Diferentemente de Mearsheimer (2001) e Waltz (2000), que consideram a continuidade da OTAN no pós-Guerra Fria como fenômeno anômalo, Layne (2002) interpreta esse comportamento como intencional. “[O]s Estados Unidos nunca quiseram que a Europa Ocidental fosse um pólo de poder independente, capaz de agir de forma autônoma nos campos de política externa e defesa” (LAYNE, 2002, p. 139, tradução nossa)7)“[T]he United States has never wanted Western Europe to be an independent pole of power able to act autonomously in the realms of foreign and defense policy”.. Isso porque uma Europa integrada e independente dos EUA representaria uma ameaça para os próprios interesses estadunidenses.
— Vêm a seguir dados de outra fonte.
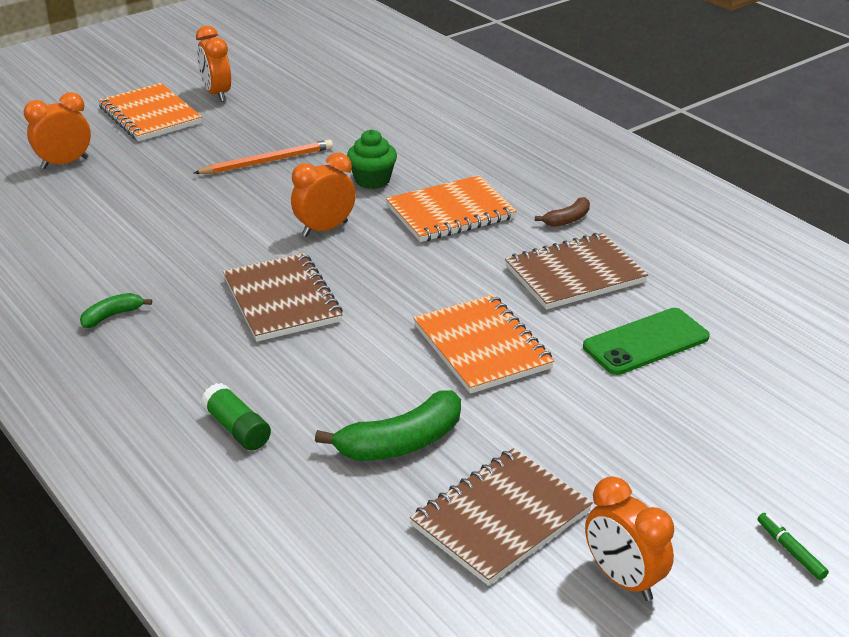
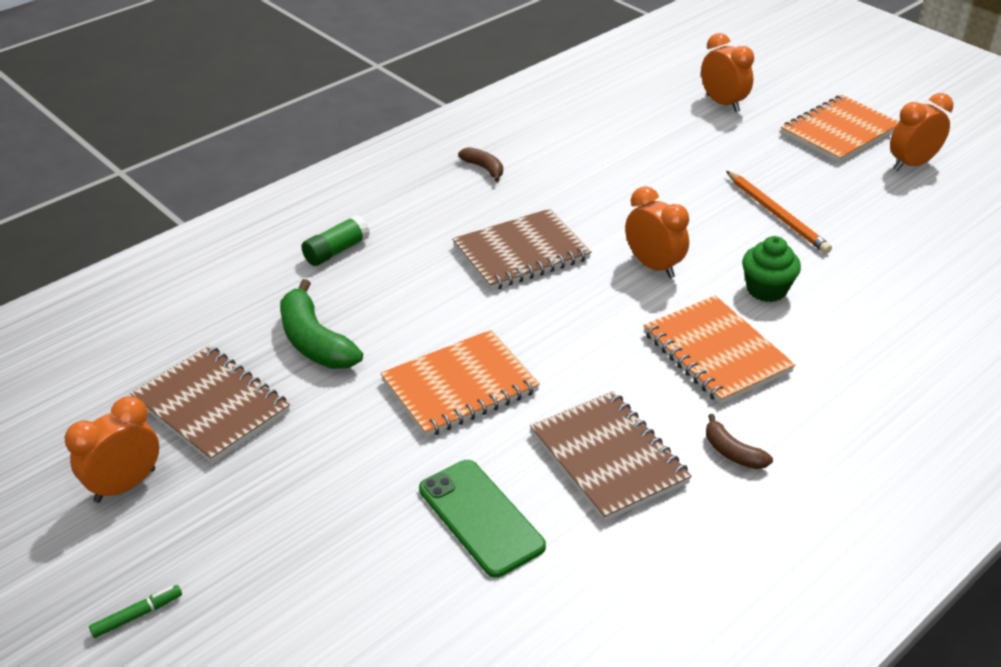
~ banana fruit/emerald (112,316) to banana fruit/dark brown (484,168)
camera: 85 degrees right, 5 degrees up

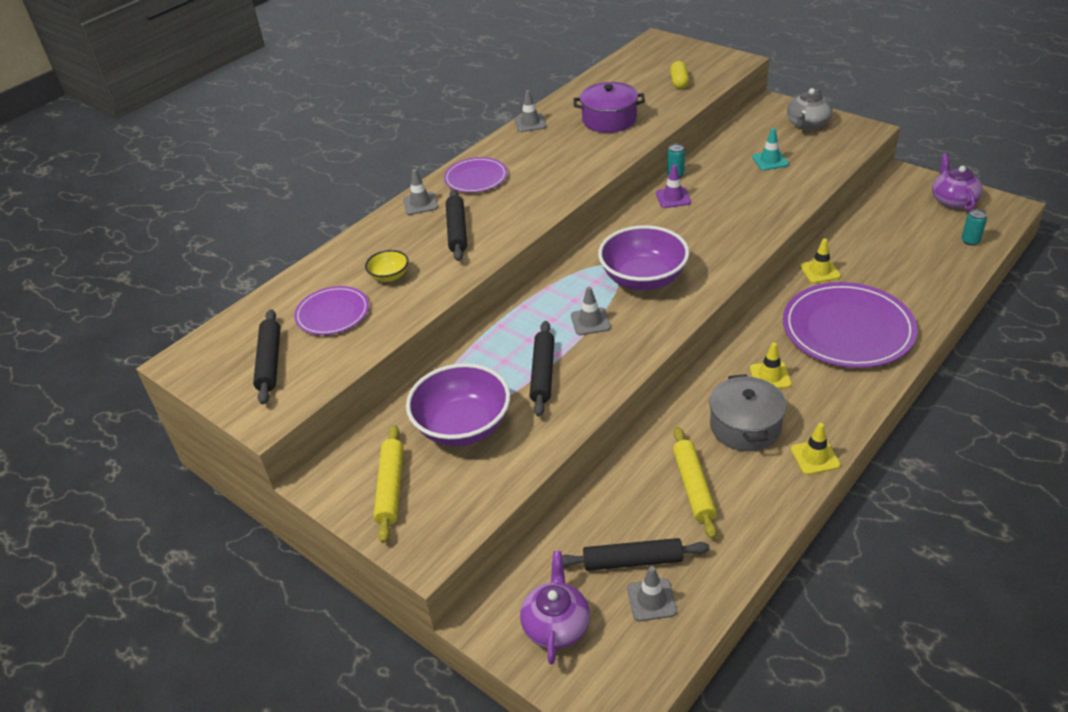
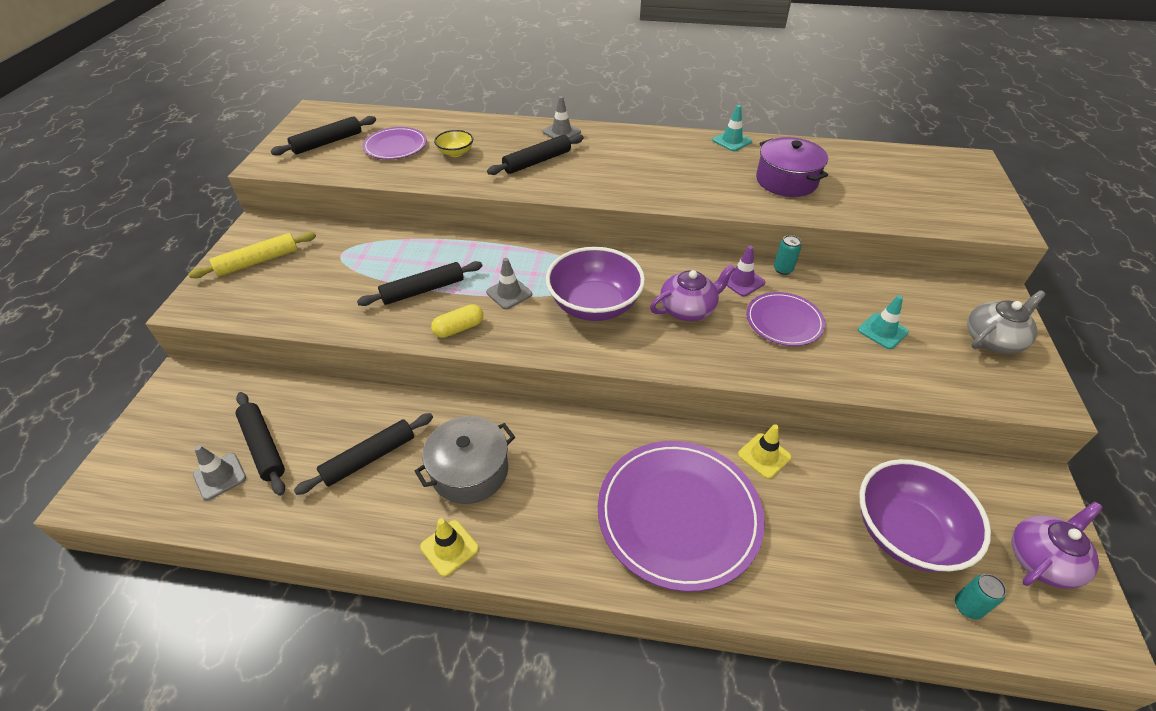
- traffic cone/bright yellow (770,376)
~ serving bowl/purple (463,426) to (905,533)
~ plate/purple (476,178) to (784,321)
~ teapot/purple (556,625) to (688,309)
~ pill/bright yellow (679,82) to (459,328)
~ traffic cone/grey (530,123) to traffic cone/teal (732,141)
~ dough roller/bright yellow (693,486) to dough roller/ebony (369,458)
~ teapot/grey (807,124) = (993,340) 150 degrees clockwise
camera: 55 degrees right, 5 degrees up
Assim, “através da OTAN, Washington tem sistematicamente procurado preservar sua preponderância geopolítica na Europa e assim prevenir a Europa Ocidental de se tornar estrategicamente independente dos Estados Unidos” (LAYNE, 2002, p. 139, tradução nossa)8)“through the mechanism of NATO, Washington has sought consistently to maintain its geopolitical preponderance in Europe and thereby prevent Western Europe from becoming strategically independent of the United States”..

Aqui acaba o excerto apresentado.